As of the 2023–24 school year, the district, comprising seven schools, had an enrollment of 3,710 students and 292.9 classroom teachers (on an FTE basis), for a student–teacher ratio of 12.7:1.

The district participates in the Interdistrict Public School Choice Program, which allows non-resident students to attend school in the district at no cost to their parents, with tuition covered by the resident district. Available slots are announced annually by grade.

==History==
In 1935, the district's board of education cited overcrowding at Dumont High School and Tenafly High School, which Bergenfield students had been attending, as justification to build a new high school, as long as costs were reasonable and government funding was obtained. The original high school building was constructed at a cost of $370,000 (equivalent to $ million in ) as an addition to an existing school, and dedicated in ceremonies held in April 1941. The latest high school building was constructed at a cost of $3,625,000 (equivalent to $ million in ) and opened in 1959 on South Prospect Avenue to accommodate the post war Baby Boom and replaced the combination junior/senior high school (formerly called Warren J. Harding) on the corner of Clinton and Washington Avenue, which become a middle school.

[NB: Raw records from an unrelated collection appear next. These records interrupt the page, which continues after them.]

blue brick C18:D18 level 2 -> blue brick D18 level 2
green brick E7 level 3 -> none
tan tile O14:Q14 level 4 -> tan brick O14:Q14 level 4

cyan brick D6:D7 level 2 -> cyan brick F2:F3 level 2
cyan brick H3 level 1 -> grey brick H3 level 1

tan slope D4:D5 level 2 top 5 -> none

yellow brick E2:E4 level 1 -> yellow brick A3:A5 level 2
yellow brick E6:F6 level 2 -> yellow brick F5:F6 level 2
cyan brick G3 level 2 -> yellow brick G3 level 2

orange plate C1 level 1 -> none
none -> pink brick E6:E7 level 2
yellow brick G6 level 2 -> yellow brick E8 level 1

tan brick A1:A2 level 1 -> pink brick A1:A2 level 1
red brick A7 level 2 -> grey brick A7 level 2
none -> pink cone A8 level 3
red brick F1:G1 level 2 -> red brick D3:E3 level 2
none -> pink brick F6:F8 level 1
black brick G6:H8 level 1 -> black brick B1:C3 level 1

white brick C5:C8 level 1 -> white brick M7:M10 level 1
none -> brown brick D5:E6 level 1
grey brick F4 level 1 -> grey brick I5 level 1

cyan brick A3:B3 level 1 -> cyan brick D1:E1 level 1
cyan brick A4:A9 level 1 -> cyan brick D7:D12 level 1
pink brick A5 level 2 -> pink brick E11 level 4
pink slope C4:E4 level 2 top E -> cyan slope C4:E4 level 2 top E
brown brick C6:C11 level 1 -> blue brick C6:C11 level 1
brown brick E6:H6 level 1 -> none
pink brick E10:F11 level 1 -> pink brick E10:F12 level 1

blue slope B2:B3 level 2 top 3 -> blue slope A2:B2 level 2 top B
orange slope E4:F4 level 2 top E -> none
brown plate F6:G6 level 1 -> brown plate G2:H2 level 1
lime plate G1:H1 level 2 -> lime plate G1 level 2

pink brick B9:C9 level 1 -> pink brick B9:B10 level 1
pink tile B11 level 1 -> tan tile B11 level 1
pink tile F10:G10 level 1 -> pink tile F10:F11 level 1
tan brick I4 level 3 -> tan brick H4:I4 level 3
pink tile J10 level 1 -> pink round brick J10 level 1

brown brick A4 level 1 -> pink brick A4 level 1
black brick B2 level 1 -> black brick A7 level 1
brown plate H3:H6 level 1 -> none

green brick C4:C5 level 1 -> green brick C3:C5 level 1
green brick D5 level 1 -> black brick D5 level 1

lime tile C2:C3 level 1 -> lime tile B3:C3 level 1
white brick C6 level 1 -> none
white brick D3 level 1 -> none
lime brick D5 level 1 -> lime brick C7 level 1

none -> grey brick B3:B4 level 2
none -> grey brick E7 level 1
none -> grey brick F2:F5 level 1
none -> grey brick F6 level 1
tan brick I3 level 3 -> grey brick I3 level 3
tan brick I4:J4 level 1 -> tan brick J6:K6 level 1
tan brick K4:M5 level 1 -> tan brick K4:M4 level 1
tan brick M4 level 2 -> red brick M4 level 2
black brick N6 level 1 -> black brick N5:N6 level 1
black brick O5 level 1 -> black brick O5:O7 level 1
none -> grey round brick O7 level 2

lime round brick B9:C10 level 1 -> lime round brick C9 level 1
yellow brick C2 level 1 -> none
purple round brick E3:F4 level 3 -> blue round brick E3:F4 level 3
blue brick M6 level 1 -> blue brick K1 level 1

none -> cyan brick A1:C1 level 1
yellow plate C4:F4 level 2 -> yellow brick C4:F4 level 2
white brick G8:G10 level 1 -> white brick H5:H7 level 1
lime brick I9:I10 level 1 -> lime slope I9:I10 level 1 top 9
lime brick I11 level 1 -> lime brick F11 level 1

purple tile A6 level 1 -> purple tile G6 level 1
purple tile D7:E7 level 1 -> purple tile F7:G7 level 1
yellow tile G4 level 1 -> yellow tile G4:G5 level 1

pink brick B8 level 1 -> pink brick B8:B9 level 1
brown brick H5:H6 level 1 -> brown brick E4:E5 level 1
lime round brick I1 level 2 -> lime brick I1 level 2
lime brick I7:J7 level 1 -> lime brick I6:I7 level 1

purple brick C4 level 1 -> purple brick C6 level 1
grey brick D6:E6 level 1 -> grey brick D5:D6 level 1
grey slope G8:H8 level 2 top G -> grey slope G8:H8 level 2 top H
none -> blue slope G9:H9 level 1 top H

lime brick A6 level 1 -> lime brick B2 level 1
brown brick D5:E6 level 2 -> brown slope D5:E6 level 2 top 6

The district had been classified by the New Jersey Department of Education as being in District Factor Group "FG", the fourth-highest of eight groupings. District Factor Groups organize districts statewide to allow comparison by common socioeconomic characteristics of the local districts. From lowest socioeconomic status to highest, the categories are A, B, CD, DE, FG, GH, I and J.

== Schools ==
Schools in the district (with 2023–24 enrollment data from the National Center for Education Statistics) are:
- Elementary schools
- Franklin Elementary School with 372 students in grades PreK–5
  - Everett B. Thompson, principal
- Hoover Elementary School with 272 students in grades PreK–5
  - William Fleming, principal
- Jefferson Elementary School with 289 students in grades K–5
  - Craig Vogt, principal
- Lincoln Elementary School with 440 students in grades PreK–5
  - James Mitchel, principal
- Washington Elementary School with 257 students in grades K–5
  - Thomas Lawrence, principal
- Middle school
- Roy W. Brown Middle School with 792 students in grades 6–8
  - Dominick Rotante, principal

- High school
- Bergenfield High School with 1,250 students in grades 9–12
  - Robert Ragasa, principal

== Administration ==
Core members of the district's administration are:
- Christopher Tully, superintendent of schools
- JoAnn Khoury-Frias, business administrator and board secretary

==Board of education==
The district's board of education is comprised of five members who set policy and oversee the fiscal and educational operation of the district through its administration. As a Type II school district, the board's trustees are elected directly by voters to serve three-year terms of office on a staggered basis, with either one or two seats up for election each year held (since 2012) as part of the November general election. The board appoints a superintendent to oversee the district's day-to-day operations and a business administrator to supervise the business functions of the district.